- 第349回 -  筆者 中村 達


『スノーシュートレッキング』

 八ヶ岳山麓スーパートレイルで、スノーシューのトレッキングツアーが開催され、参加してきた。スノーシューは大流行といっていいほど人気が高くなってきている。  かつては、日本固有の「カンジキ」が、もっぱら雪山で使われていた。わたしも若い頃はカンジキをはいて、冬山を登った。その頃カンジキは、登山用具店でも売られていた。が、いまではほとんど見ることもなくなって、スノーシューにとり代わっている。

 はじめて私がスノーシューをはいたのは、20年ほど前のことだ。米国ニューハンプシャー州の山を歩いたときだった。残雪のトレイルを、現地の山岳ガイドとスノーシューを履いて歩いた。慣れないのと、テスト製品だとかで、滑って何度もひっくり返った。「こんな歩きにくいものは御免だ」と文句を言った。
 そのころのスノーシューと比べると、いまのものはうーんと品質はよくなって、歩きやすい。何よりも着脱が容易になった。価格もずいぶん安くなって、1万円前後から販売されている。
 腰まで潜るような深雪でも、思いのほか簡単に歩ける。だから、中高年でも雪山を楽しめるようになった。面白さが伝わって若い人たちにも広がりつつある。
 全国各地で、スノーシューのスクールやツアーが数多く企画されているが、どこも盛況だという。

 この日、八ヶ岳は雲ひとつない晴天に恵まれた。ただ、気温は下がって、朝、定宿の外気はマイナス17度だった。
 主催者は「募集定員を大きく上回り、ずいぶんお断りしました」と笑顔で話してくれた。出発地は、他のグループやパーティも大勢いて、駐車場は車であふれていた。子どもたちを連れたパーティもあって、スノーシューの広がりを実感した。

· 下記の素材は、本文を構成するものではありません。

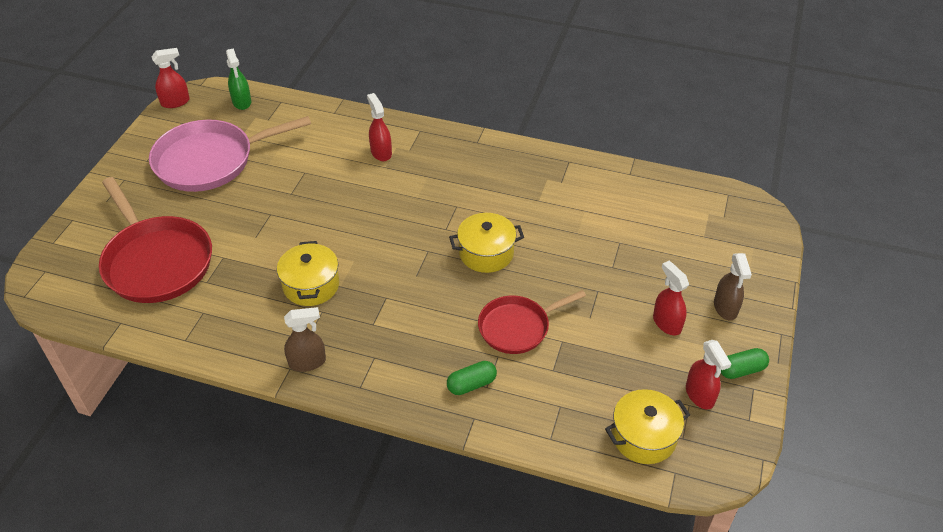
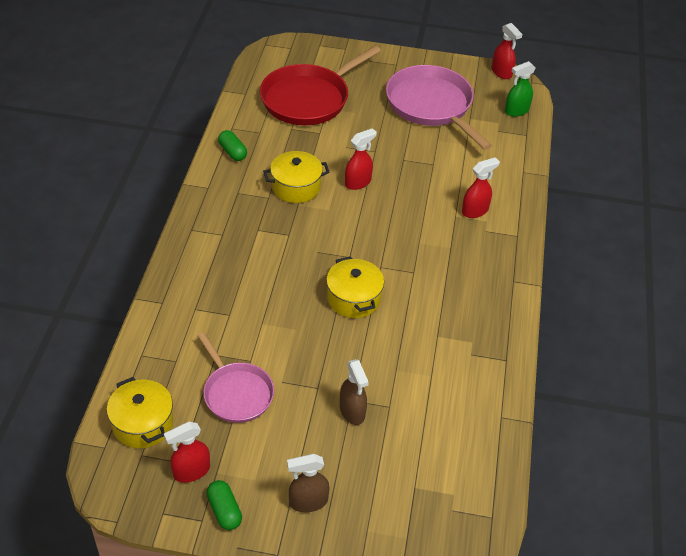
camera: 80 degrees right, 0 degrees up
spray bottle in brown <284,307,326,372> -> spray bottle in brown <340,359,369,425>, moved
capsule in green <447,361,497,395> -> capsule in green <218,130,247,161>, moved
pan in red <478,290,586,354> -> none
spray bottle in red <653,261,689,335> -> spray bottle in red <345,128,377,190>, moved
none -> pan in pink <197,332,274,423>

 以前なら、カンジキを履いても腰までのラッセルを覚悟しなければならない雪山も、スノーシューであれば、楽に歩ける。行動半径も広がるし、より深い自然を堪能することが可能である。
しかし、雪山が簡単になったわけではない。厳しさは、今も昔も変わらない。いったん天候が崩れれば、一気に困難な状況に陥ってしまう可能性がある。スノーシューがいくら優れものだとはいえ、雪山の基礎訓練は必要だと思う。スノーシューを始めるなら、しっかりした自然学校やガイドの講習を受けることをお勧めしたい。

(次回へつづく)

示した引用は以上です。